As Arsene Wenger surpassed Sir Alex Ferguson’s record for taking charge of the most Premier League game’s last weekend, I was reminded of a conversation we had at Arsenal’s London Conley training ground back in 2003.
Wenger was at the peak of his powers as he was overseeing Arsenal’s legendary unbeaten Premier League season as Sir Bobby Robson celebrated his 70th birthday while still in charge of Newcastle United.
I asked whether he could imagine himself still managing Arsenal at the age of 70 and his response was telling. “No chance,” he declared with a smile. “Bobby Robson is just a phenomenon because at 70 years old, he gets up and goes out training in his tracksuit to motivate his team. Not many men can do that at 70. He is incredible.

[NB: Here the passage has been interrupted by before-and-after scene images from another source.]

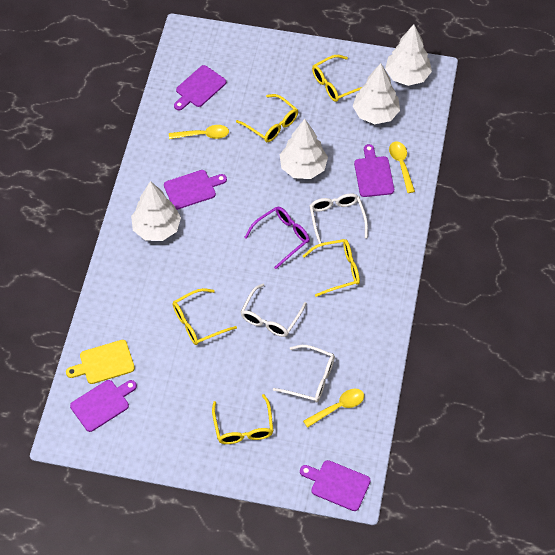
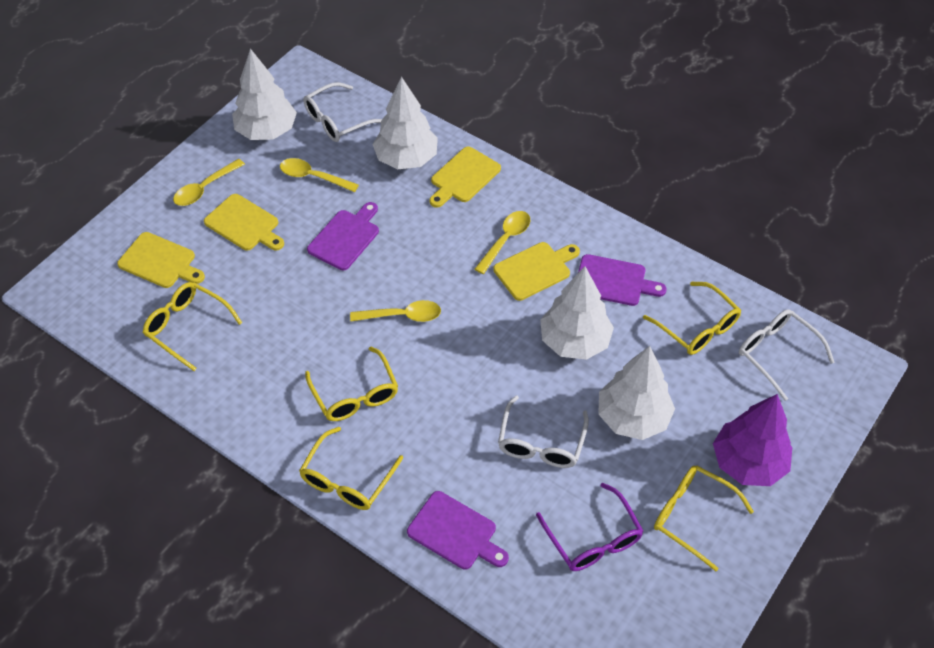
purple cutting board: 5 -> 3
purple tree: 0 -> 1
yellow cutting board: 1 -> 4
yellow spoon: 3 -> 4

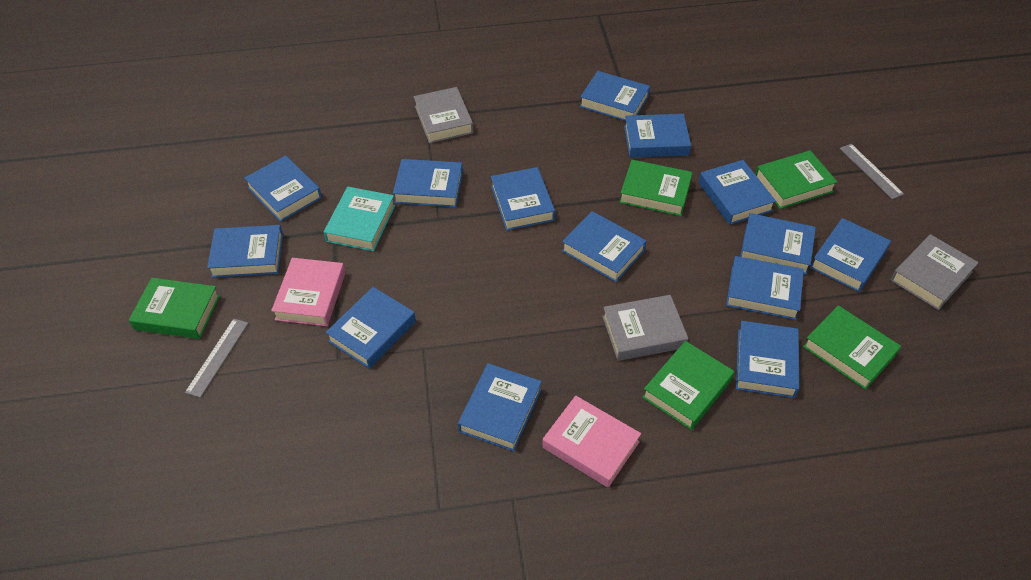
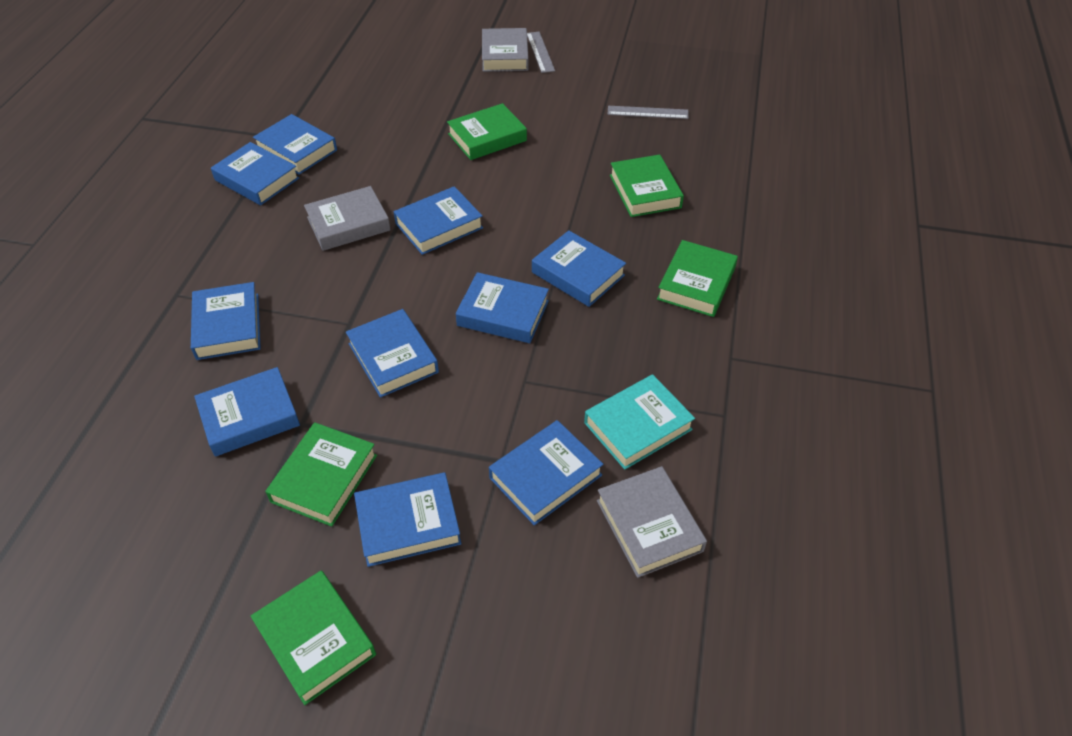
blue book: 14 -> 10
pink book: 2 -> 0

I certainly don’t see myself doing this job at 70. Tell me to stop if I’m still doing this by then!”
Well Arsene, you toasted your 68th birthday in October and find yourself moving rapidly towards the age you requested to be advised to retire, with that date looming large on his horizon.
Sadly, the glorious exit Wenger should have earned following the success he oversaw during his first decade as Arsenal manager may now elude him as slowly but surely, his vice-like grip on power at Arsenal is loosening.
Wenger so nearly saw his reign as Arsenal manager ended last summer, as senior members of the club’s hierarchy voiced concerns about extending a managerial dynasty that began back in 1996 and has been increasingly loaded with acrimony in the last decade.
Three FA Cup wins in the last four years have not been enough for supporters who got used to the glories Wenger brought to Arsenal in the first half of his reign, with their current plight all-too predictable for those who signed up to the #WengerOut campaign long ago.
Sitting sixth in the Premier League table against of a game against champions Chelsea at Emirates Stadium, the mediocrity Wenger now oversees has long since become tiresome for Arsenal fans.
While Wenger still laments the arrival of Roman Abramovich at Chelsea – with his financial war chest helping to blow his invincible Arsenal armada off the Premier League’s top spot – it really didn’t need to get to this point for a manager who showed have bowed out with grace long ago.
If Wenger had walked away from Arsenal after ending his trophy drought with an FA Cup final win against Hull back in 2014, he would have left as a legend.
He had another chance to make a graceful exit last summer, when his record breaking seventh FA Cup win in a final against Chelsea offered him a route to sail into the sunset as a winner.
However, it is has been clear for sometime that Wenger doesn’t know how to end his Arsenal reign, with the club equally confused by the chaos that they fear will follow when he steps aside.
The new two-year contract he signed last summer was greeted with annoyance by many of the clubs fans and even though Wenger has now confirmed he will review his position again at the end of this season, it seems hard to imagine a scenario that will allow him to leave with the dignity this great man merits.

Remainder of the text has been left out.